1. Established goals and scope for the DQS

I find iterative product development is as key in data as other fields given many data science tasks, e.g. model tuning or feature engineering, can be an endless pursuit: that extra 1% in accuracy is not always worth the effort and defining product increments helps establish the “good enough” point.

With that in mind, set as our delivery target a Minimum Viable Product (MVP) — a version of the product with just enough features to start learning from users with minimum effort.

There were 5 goals for the MVP:

A. Integrate perspectives from outside the open data team

B. Provide a reasonable indication of quality without having to view the data

C. Create an automatic scoring and delivery mechanism

D. Enable us to begin capturing catalogue data quality trends over time

E. Share our DQS scoring method with the public on an ongoing basis

At the end of this, 4 goals were met. Goal C, automatic scoring, is halfway there: the scoring is done automatically via a script but, for the beta, it has to be run manually. This is temporary while learning what works, what doesn’t, and making changes. Will go through the rigorous promotion processes into production and schedule the script to run daily once it is stable.

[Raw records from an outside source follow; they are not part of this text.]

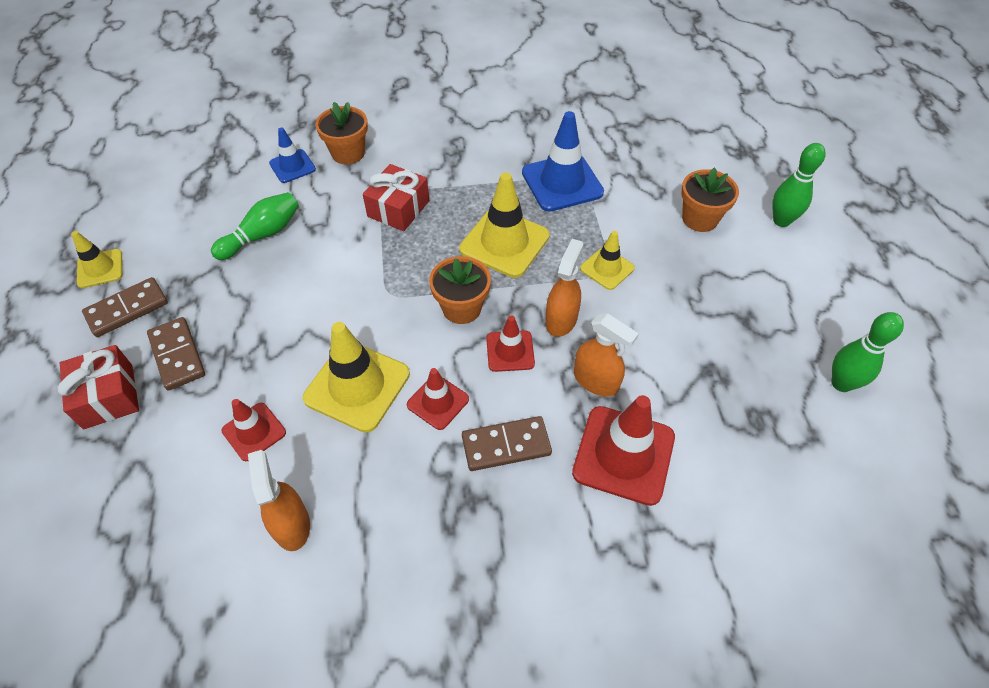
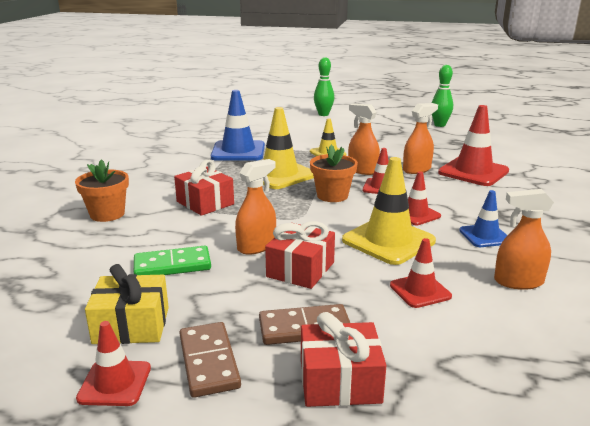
camera: 70 degrees left, 30 degrees down
(100, 269) = (115, 383): yellow traffic cone -> red traffic cone
(168, 248) = (131, 325): none -> yellow gift
(262, 235) = (172, 265): green bowling pin -> green domino
(275, 326) = (300, 269): none -> red gift
(292, 166) = (89, 241): blue traffic cone -> blue traffic cone (485, 236)
(313, 279) = (256, 246): none -> orange spray bottle
(506, 445) = (459, 199): brown domino -> none
(699, 219) = (306, 128): orange flower pot -> none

2. Assembled a diverse group to offer feedback and perspective

We brought together a Data Quality Working Group to aid us with the ambiguous meaning of quality and validate our approach. It was composed of a diverse membership: multiple teams, users with a range of comfort around data, both data producers and consumers, and an array of wide-ranging perspectives including from outside our organization altogether.

Sought diversity and the divergent thinking that comes with it for two reasons. First, users are different from us (and it’s for the better that others have interests beyond data and technology!) and we needed exposure to different perspective around data and quality. Secondly, to mitigate dangers of groupthink and biases more likely in a group of like-minded individuals.

They acted as our sounding board and proved invaluable by providing feedback and perspective throughout the process — and it enabled us to meet Goal A.

3. Researched what makes “good” or “bad” data

Identified dimensions used to measure data quality across industry (left) and academic (right) papers. Actual terms in the papers may differ, these were abstracted for comparison.

I was particularly interested in how to determine what makes data “high” or “low” quality. To this end, reviewed various academic articles and industry white papers, and identified 15 dimensions for measuring quality including accuracy, completeness, metadata, and timeliness… as expected, basically, but still provided a mental model and rigour moving forward.

Interpretations for each quality dimension identified in the research

It quickly became evident that quality depends on the degree to which data fits its intended purpose — hence why dimensions were different across papers. Metadata is important in open data, for instance, because most users are neither domain nor data experts; on the other hand, to data scientists tuning a real-time recommendation system in a production environment metadata is much less important than timeliness, or how quickly input data is received for processing.

4. Selected quality dimensions that fit the DQS

Then selected dimensions in scope because Open Data could not assess all quality dimensions in a reliable fashion.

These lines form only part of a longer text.